5. Donald Trump is the result of an educational system that let him advance without developing as a person. He is one of the early-wave Boomers who went through an MBA program that taught no ethical values. If one has no ethical values then one naturally gravitates to moral and cultural emptiness and little empathy. Life is more than "sex&drugs&rock-n-roll", bureaucratic power, material comfort, economic ease, and ordering people about as if those others were slaves. Figure that the Armed Services have academies that inculcate character through drills that are as important as the academics... life isn't easy for a junior military officer, but if a junior (let alone senior) officer fails due to a lack of character, soldiers can die in large numbers who might not need to.
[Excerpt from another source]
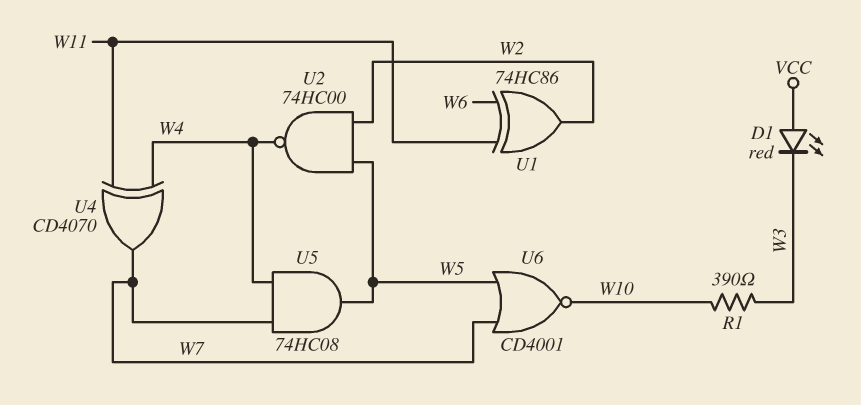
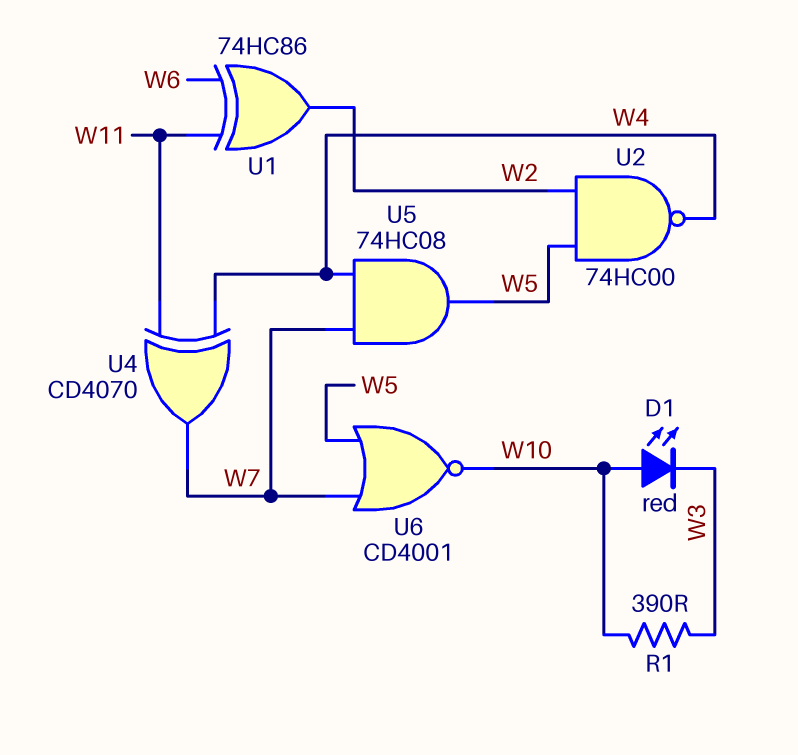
D1: LED red (A VCC, K W3) -> LED red (A W10, K W3)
Maybe mass poverty isn't quite as severe an ethical consequence as tens of soldiers dying under some colonel because that colonel wants a Medal of Honor for inducing such a sacrifice. This said, poverty is unpleasant, and nobody seeks it except as a way of experiencing religious bliss. Nobody wins elective office by promising potential voters that his policies will reduce the quality of their lives so that a tiny elite will get to live like sultans. But that, all too often, is what we get.
OK, so he isn't a mad man? By that criterion I would make a fine President (on the other hand I have gaps in my personality that would make me unsuited to running for high office). Stoic? Do you think Trump knows what that word means?
He is calculating and cunning -- just like a typical mobster or (more catastrophically) someone who uses an elaborate conspiracy to do murder-for-hire for the proceeds of an insurance policy. One can calculate badly, and one's cunning is all too obvious. "Cunning" is exactly what we expect of the most bloodthirsty killers in the animal world. They have a limited range of vocal expressions, and much of that range is "Meow!"
I think that I have said enough about dividing people in America between "Americans" based on their cultural and ideological identity and people not-so-American. Democrats no longer have the strongest arguments against Trump; conservatives now do! Democrats made the case against the Trump Presidency in the impeachment... and conservatives have gladly supplied good reasons for seeing Democrats as useful and necessary allies this time.
83 million followers on Facebook... are those the only people that you consider "Americans"?
Yes, we are aware of the actuarial risks of electing someone whose Presidential term will end when he is 82. Trump is an even greater risk.
The ideal subject of totalitarian rule is not the convinced Nazi or the dedicated Communist but instead the people for whom the distinction between fact and fiction, true and false, no longer exists -- Hannah Arendt.